Bart you’re parents aren’t the only stupid ones. My dad had said I could get my ears pierced, and that I could gauge them, but not to the point where it would be permanent. Well today, he said that I couldn’t gauge then, he’s too scared that it will be permanent. But I think I’ll get ‘em pierced and gauge ‘em myself, hopefully they won’t really notice that I’m gauging them. I don’t wanna go to a zero or anything at most a 6.

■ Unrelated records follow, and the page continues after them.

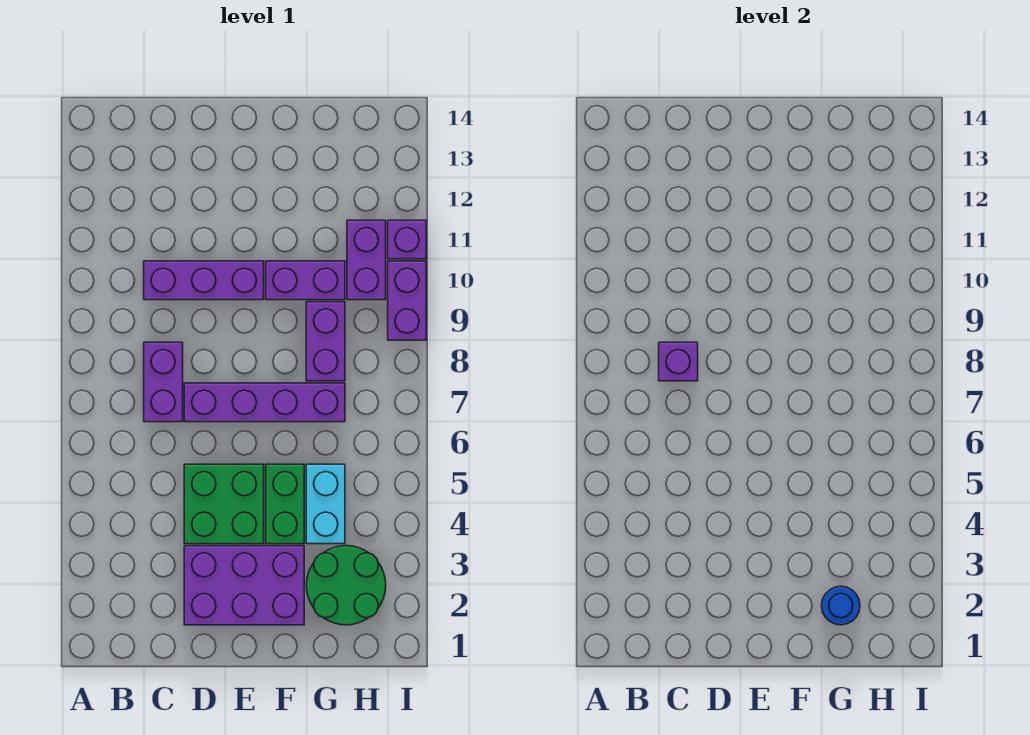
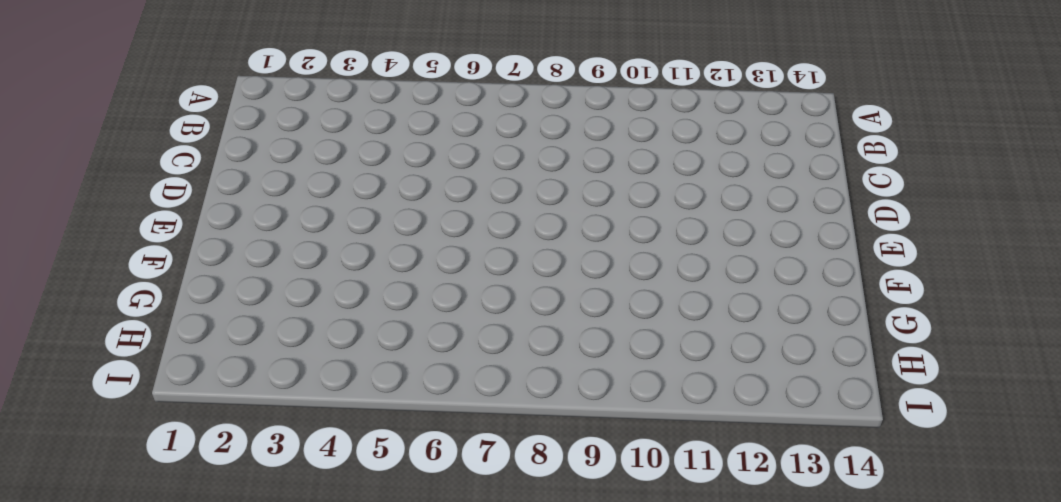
none -> purple brick C7:C8 level 1
none -> purple brick C10:E10 level 1
none -> purple brick D2:F3 level 1

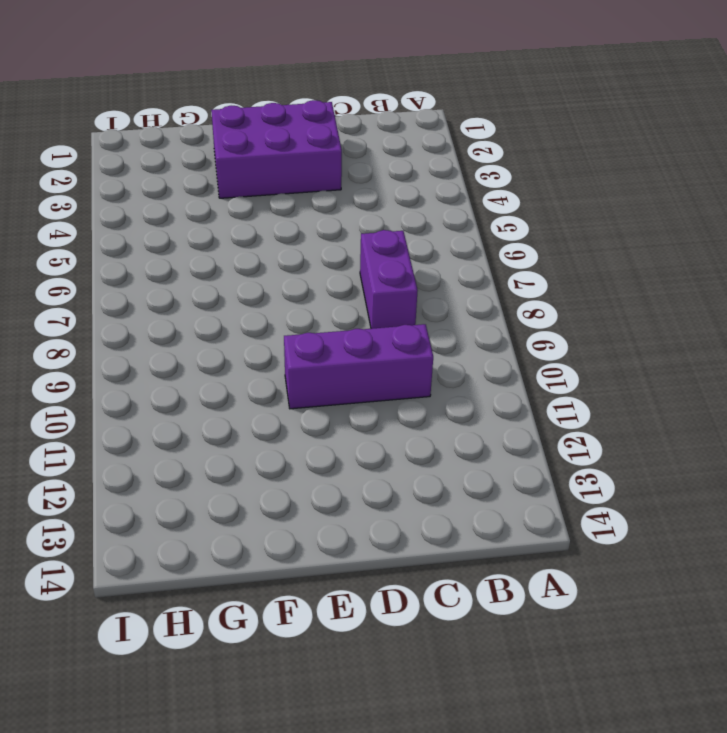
none -> green brick D4:E5 level 1
none -> purple brick D7:G7 level 1
none -> green brick F4:F5 level 1

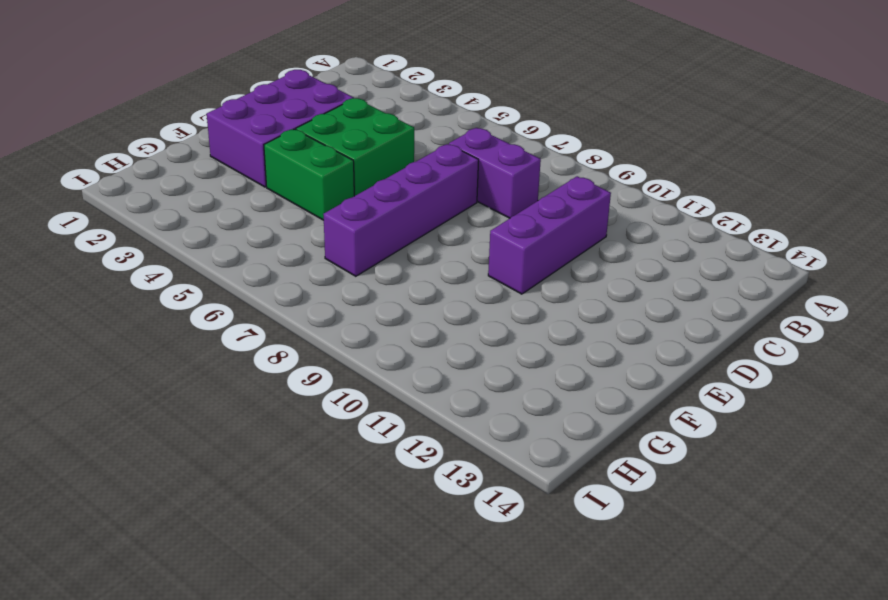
none -> purple brick F10:G10 level 1
none -> green round brick G2:H3 level 1
none -> cyan brick G4:G5 level 1

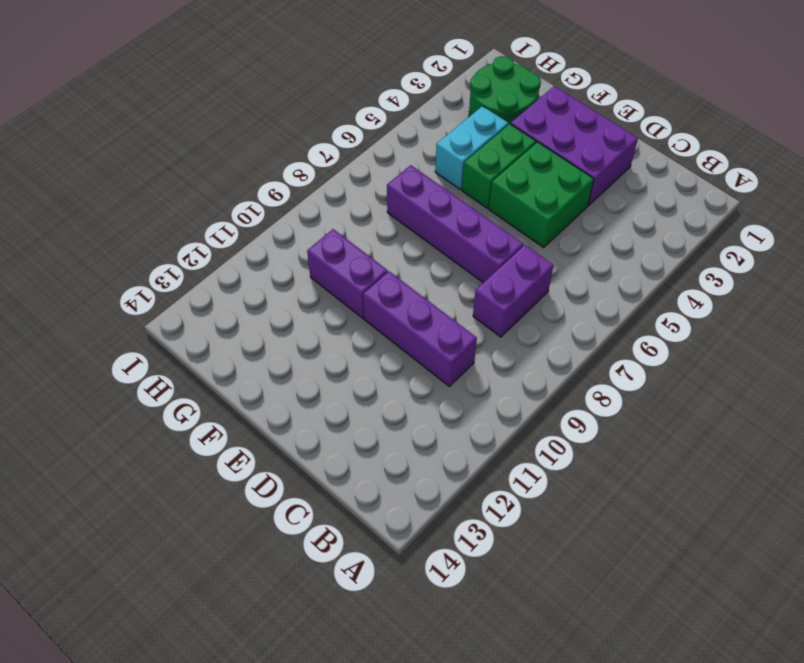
none -> purple brick G8:G9 level 1
none -> purple brick H10:H11 level 1
none -> purple brick I9:I10 level 1

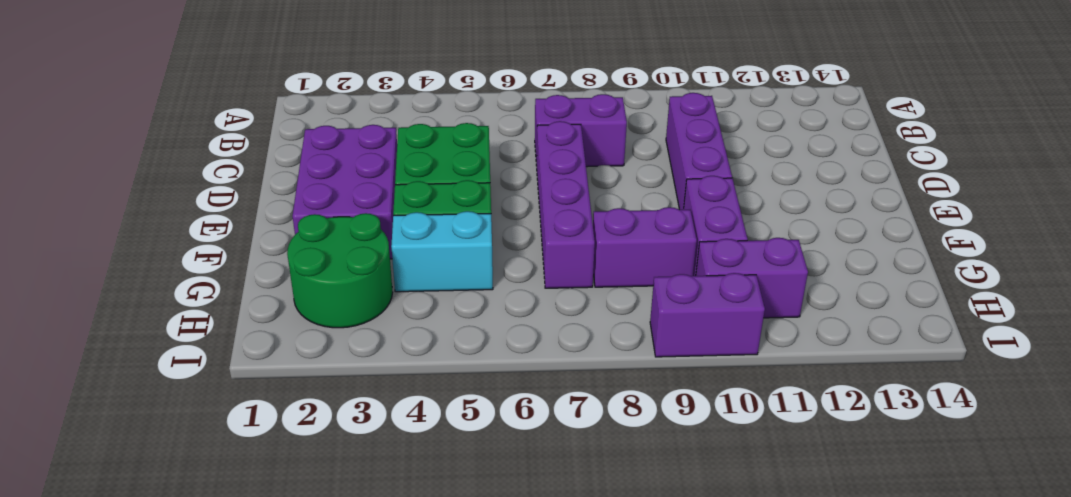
none -> purple brick I11 level 1
none -> purple brick C8 level 2
none -> blue round brick G2 level 2

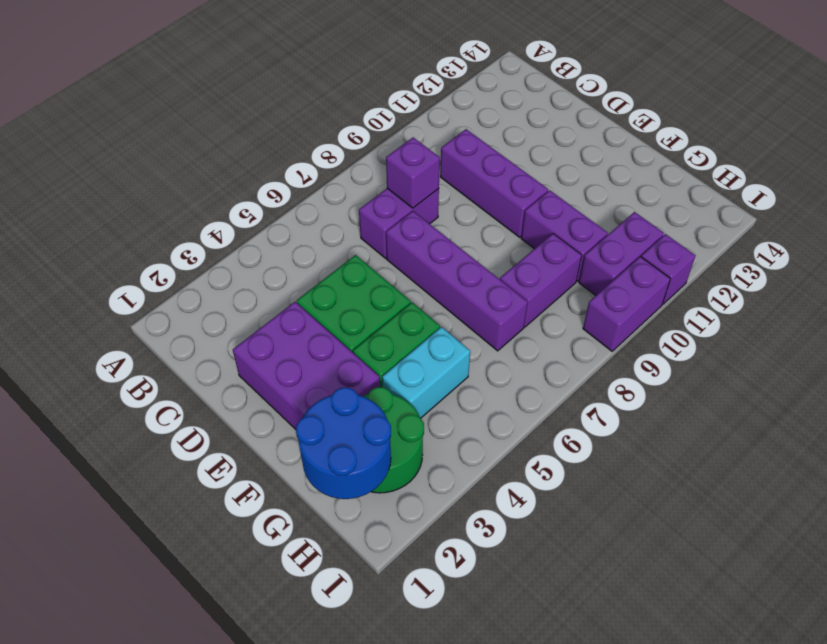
blue round brick G1:H2 level 2 -> blue round brick G2 level 2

This part doesn’t piss me off so much, but it’s just really really fucking stupid. So my parents are crazy about what they let me and my brothers do, what we’re allowed to watch etc. Well I hardly watch tv at all anymore, but my brothers watch it a lot. And they were watching the simpsons, and ever since I can remember we’ve never been allowed to watch the simspons. Well my parents caught them watching the simpsons, and now my brothers AND I aren’t allowed to watch tv without parental supervision. This made me laugh and want to cry at the same time. It’s just so sad and stupid.

Whatcha think about that for stupid parents Bart?

Now for the past while, lets see here. I think I passed my math test, but the new stuff we’ve started it just seems so borring……ohhh funny story, if you haven’t heard it already. So I was at lunch the other day, and I popped one of those ice mountain water bottles, and the dean dude supervisor comes up to me and says “you’d better start acting like an angel at lunch, or you’re gonna have to eat lunch in a room by yourself.” I ask him “Will there be a TV?”, he replies “Yes, but it will play pbs and classical music the whole time.” I retort “oh, that’s not that bad” he raises his voice and says “fine, it’ll play barney the whole time”, I ask “May I sing along?” and then he says “NO.” and walks off.

Well anyways I thought that was pretty fun.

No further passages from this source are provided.